The Small Business Owner Who's Got Big Plans
Who: Natalie Elizabeth Tackett, 44, owner of a painting and restoration business, Bristol, Tennessee.
What I'd Do With a $10,000 Windfall: "My top priority would be to pay off my credit card debt.
"I'm currently in the hole for about $3,500 -- a mix of personal expenses and costs from getting my company off the ground three years ago.
"I'd split the remaining $6,500 between buying a work van or truck (I'd sell my current car to help defray the cost), and on classes to keep my restoration, repair and decorative painting skills fresh.
"Being self-employed is a 24/7 job. I predict my take-home pay will be about $20,000 this year -- roughly five times less than what I was making as a marketing director -- so I'm focused on growing my business.

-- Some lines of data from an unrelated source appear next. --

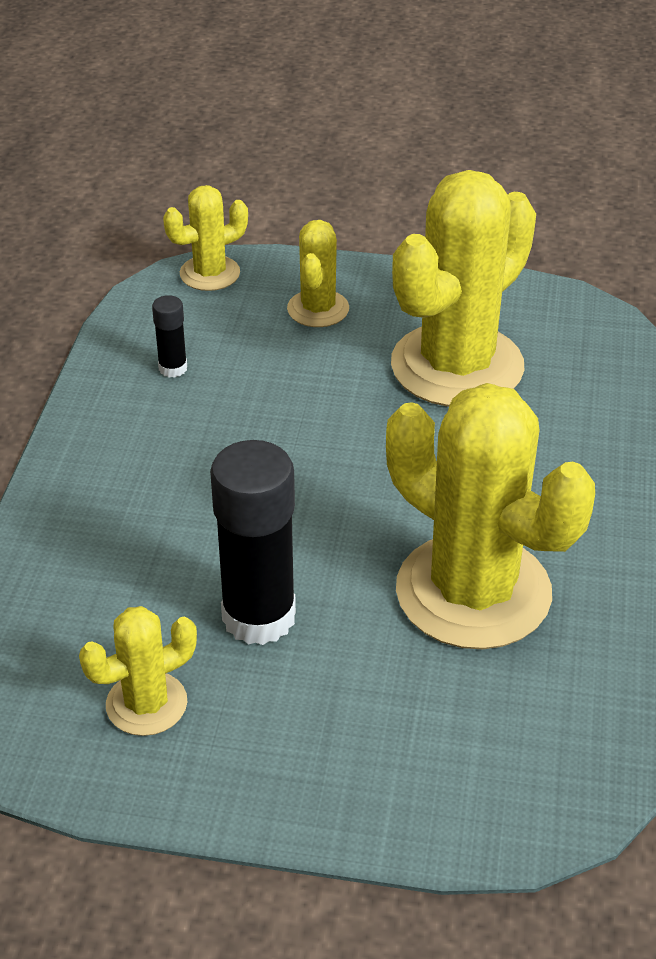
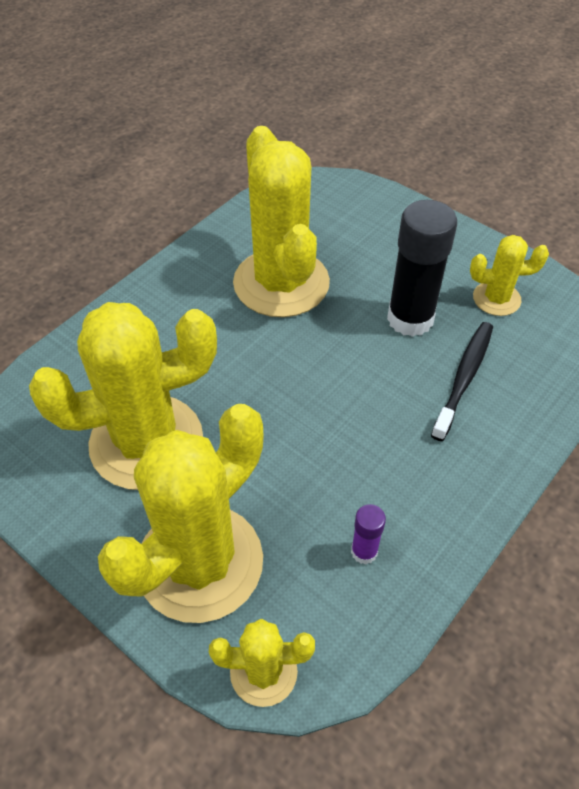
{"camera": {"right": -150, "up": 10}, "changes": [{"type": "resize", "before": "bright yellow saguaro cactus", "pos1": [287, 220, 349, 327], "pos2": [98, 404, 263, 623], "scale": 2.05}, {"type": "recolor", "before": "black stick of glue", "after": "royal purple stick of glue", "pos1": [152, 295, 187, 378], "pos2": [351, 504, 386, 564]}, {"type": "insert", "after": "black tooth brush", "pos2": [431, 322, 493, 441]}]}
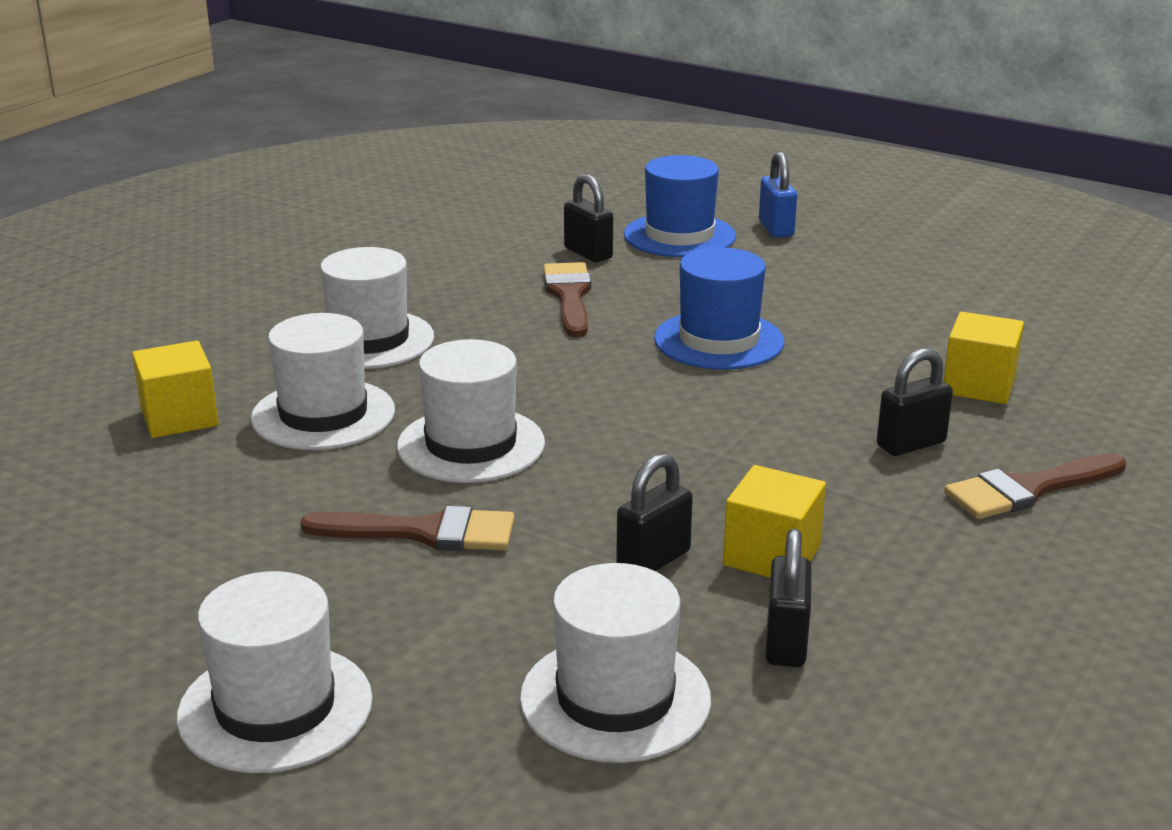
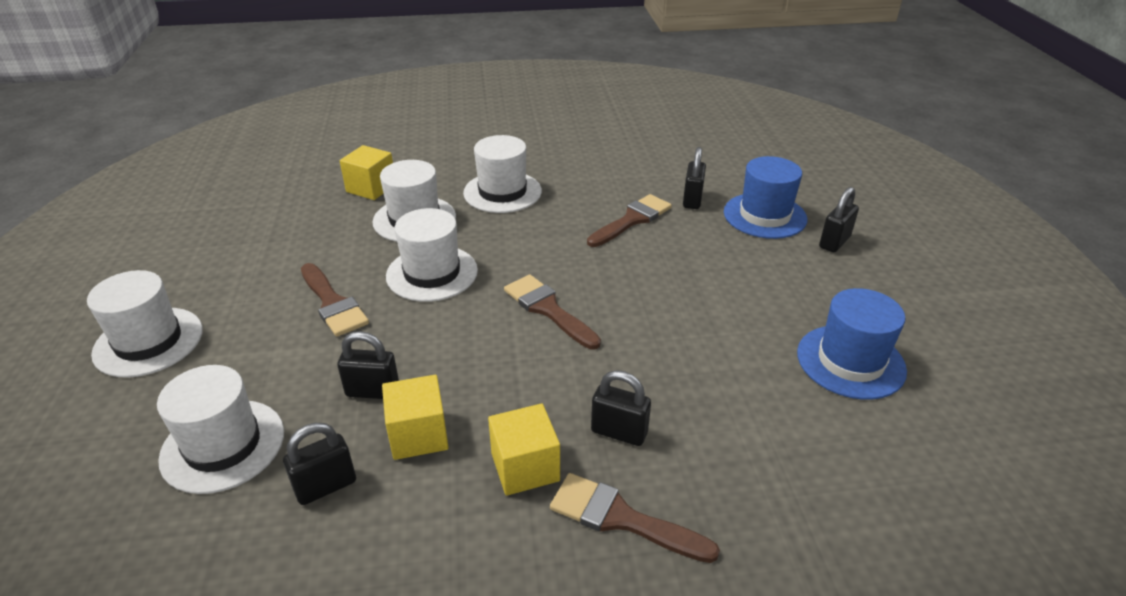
{"camera": {"right": 50, "up": 10}, "changes": [{"type": "recolor", "before": "blue lock", "after": "black lock", "pos1": [759, 152, 797, 238], "pos2": [819, 187, 859, 252]}, {"type": "move", "before": "blue top hat", "pos1": [654, 247, 784, 370], "pos2": [797, 288, 907, 400]}, {"type": "move", "before": "bright yellow solid cube", "pos1": [943, 312, 1024, 404], "pos2": [488, 403, 560, 496]}, {"type": "insert", "after": "russet paintbrush", "pos2": [504, 274, 601, 349]}]}
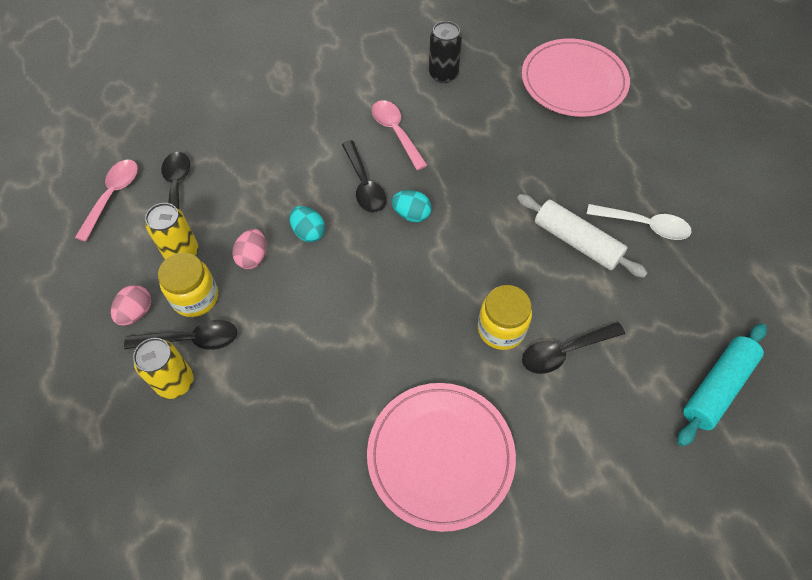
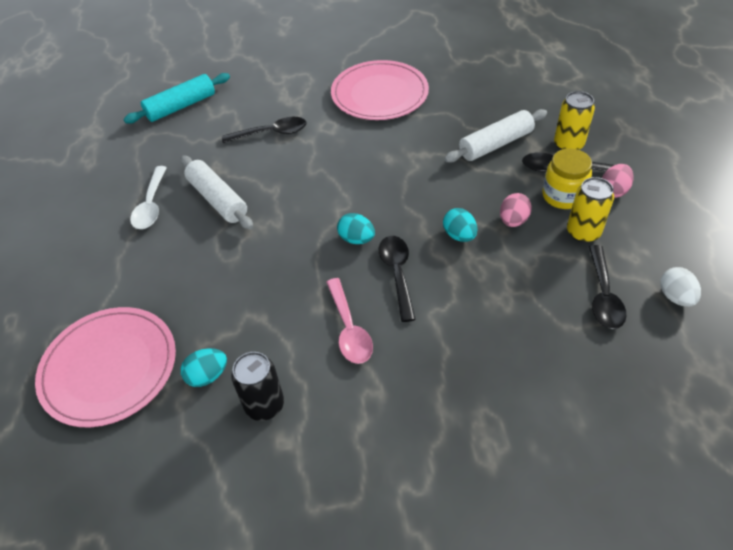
{"camera": {"right": -165, "up": -10}, "changes": [{"type": "replace", "before": "rosy teaspoon", "after": "pure white egg shape", "pos1": [75, 160, 138, 242], "pos2": [660, 267, 701, 307]}, {"type": "rotate", "before": "pure white teaspoon", "pos1": [587, 204, 692, 240], "pos2": [130, 166, 167, 229], "turn": -120}, {"type": "delete", "before": "bright yellow jar", "pos1": [478, 285, 532, 350]}, {"type": "insert", "after": "pure white dough roller", "pos2": [444, 109, 547, 163]}, {"type": "insert", "after": "aqua egg shape", "pos2": [181, 348, 227, 387]}]}
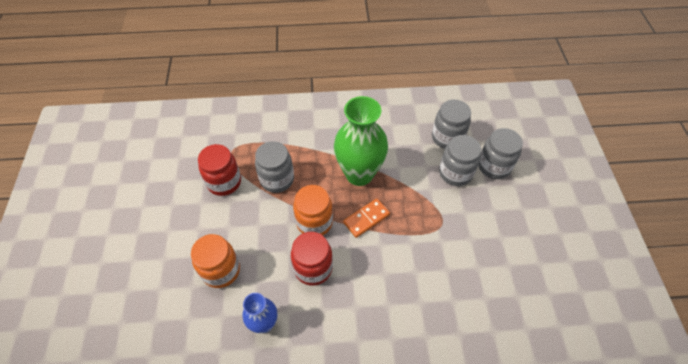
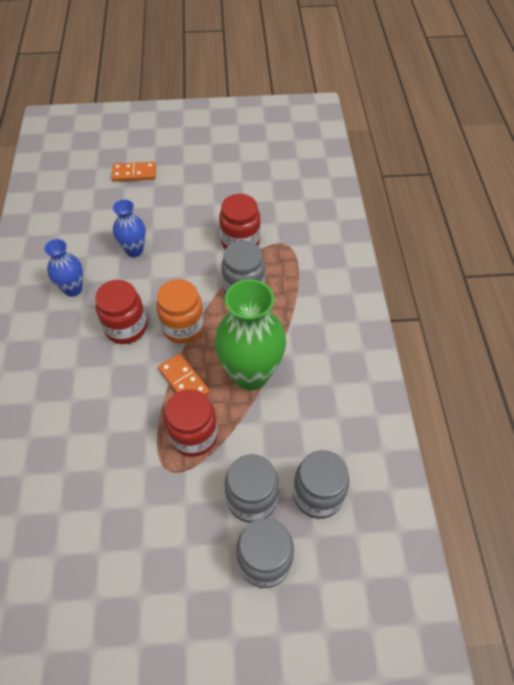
{"camera": {"right": 90, "up": 0}, "changes": [{"type": "replace", "before": "bright orange jar", "after": "blue tall vase", "pos1": [191, 234, 240, 288], "pos2": [113, 199, 146, 257]}, {"type": "insert", "after": "bright orange domino piece", "pos2": [112, 162, 156, 181]}, {"type": "insert", "after": "scarlet jar", "pos2": [164, 389, 218, 457]}]}
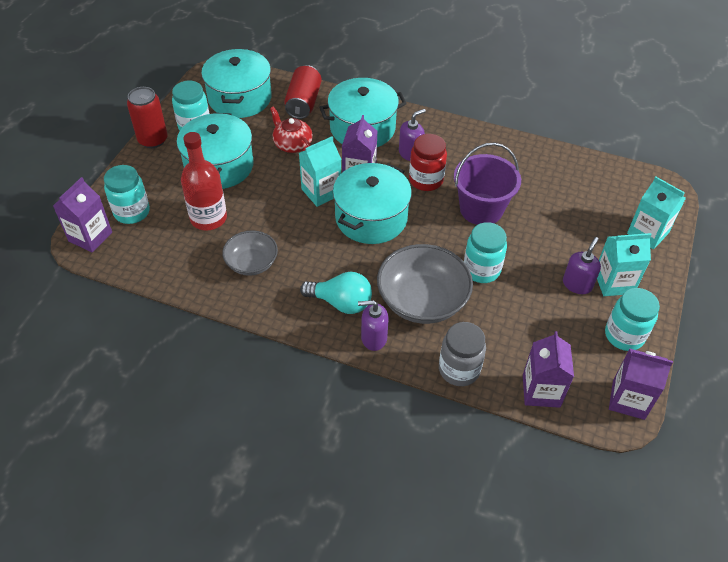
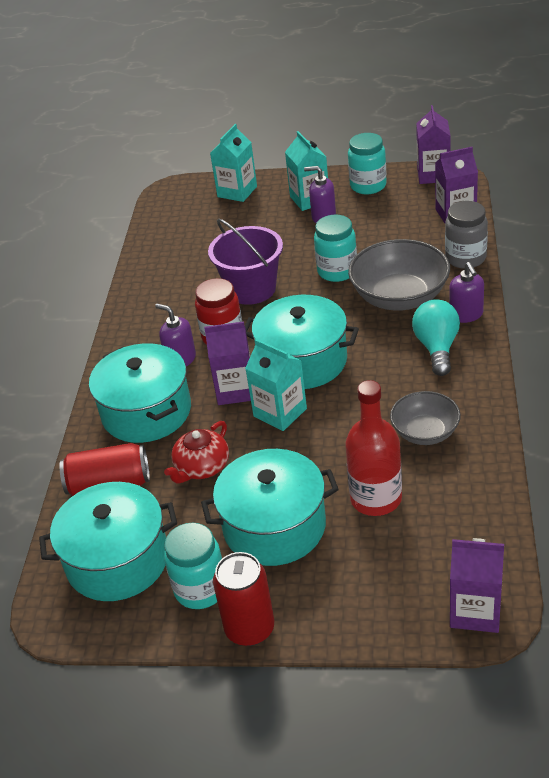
{"camera": {"right": -100, "up": -10}, "changes": [{"type": "delete", "before": "aqua jar", "pos1": [104, 165, 150, 224]}]}
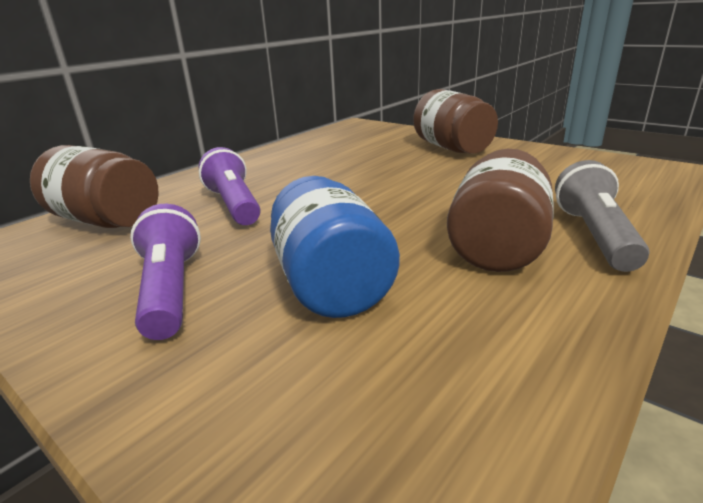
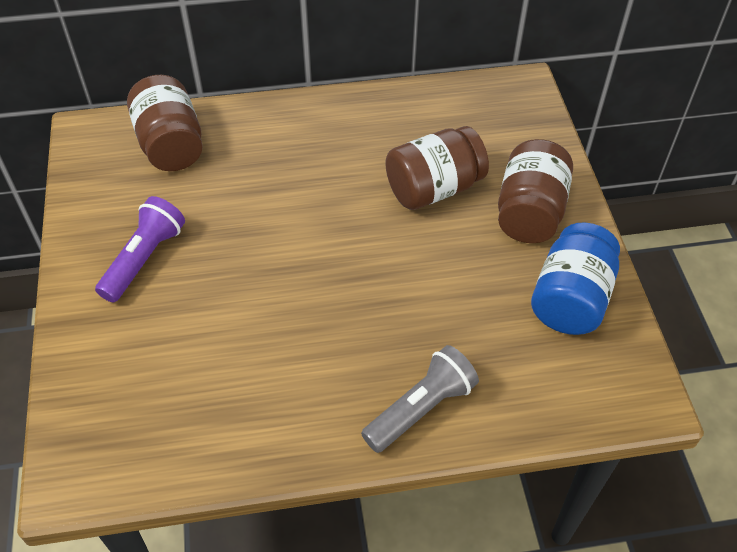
{"camera": {"right": 40, "up": 25}, "changes": [{"type": "delete", "before": "royal purple pocket torch", "pos1": [199, 147, 261, 225]}, {"type": "move", "before": "russet jar", "pos1": [447, 149, 553, 272], "pos2": [385, 126, 489, 210]}, {"type": "move", "before": "blue jar", "pos1": [270, 176, 400, 318], "pos2": [531, 222, 620, 335]}]}
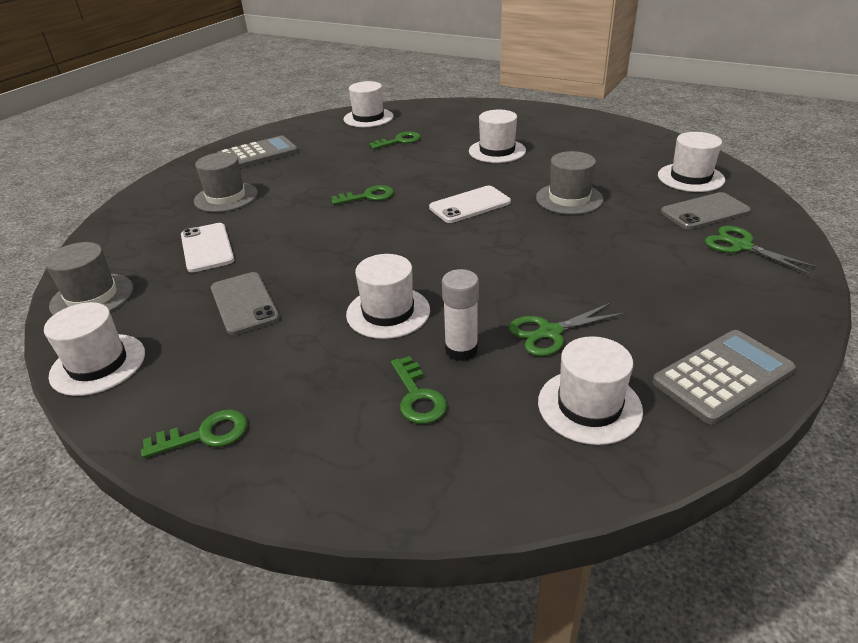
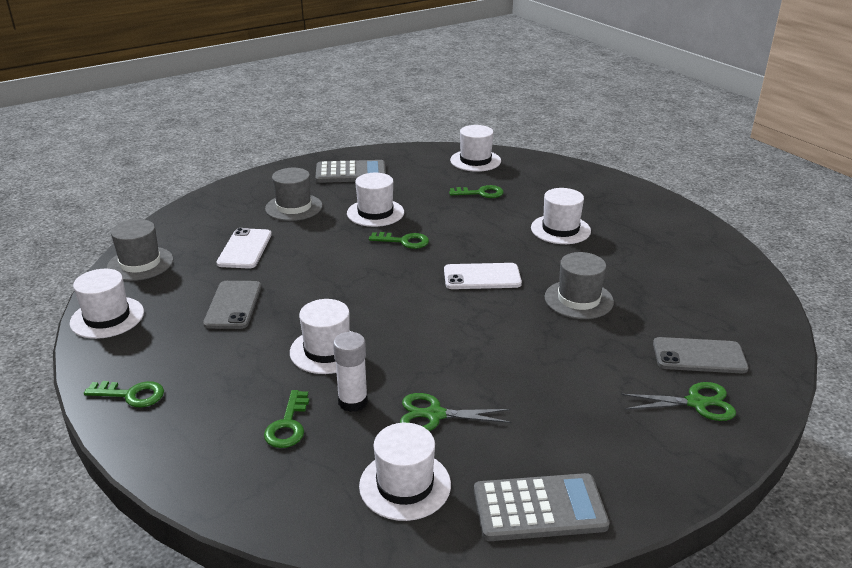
{"camera": {"right": 25, "up": -5}, "changes": [{"type": "move", "before": "pure white top hat", "pos1": [658, 132, 725, 192], "pos2": [347, 173, 404, 227]}, {"type": "rotate", "before": "emerald scissors", "pos1": [705, 226, 819, 275], "pos2": [621, 382, 736, 421], "turn": 105}]}
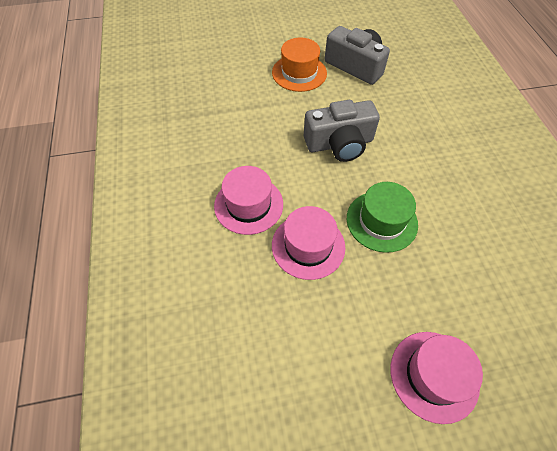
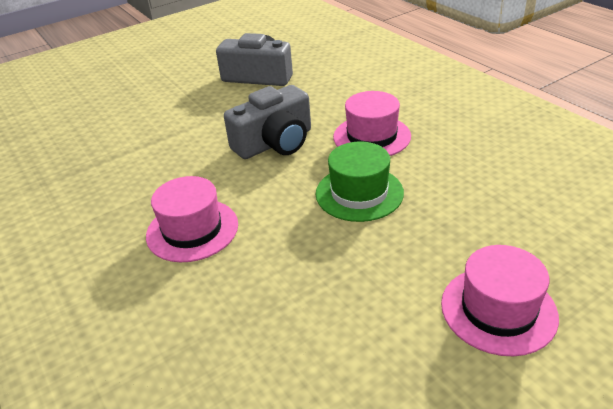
{"camera": {"right": -20, "up": -20}, "changes": [{"type": "delete", "before": "bright orange top hat", "pos1": [272, 38, 327, 92]}, {"type": "move", "before": "rosy top hat", "pos1": [272, 206, 345, 280], "pos2": [333, 91, 411, 156]}]}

"That said, my personal expenses are low enough that I still live a good life. I'm not married and I don't have children, so I don't have to support a family. My car is paid off. And I own a charming stone cottage that costs me under $1,000 a month in mortgage payments.
"Unfortunately, my emergency fund isn't too impressive -- several hundred dollars, at best. And I'm sure a financial planner would say I should boost the $10,000 I have in my Roth IRA."
What the financial planner thinks: Nehring agrees that Natalie should first tackle her credit card debt -- but he isn't a fan of commingling personal and business expenses.
"I wouldn't be opposed to having her pay off the personal credit card debt, but the business itself needs to pay the business expenses," he explains.
He suggests that she could start by treating debt repayment as a line item in her company budget, which would help make the business become more self-sustaining.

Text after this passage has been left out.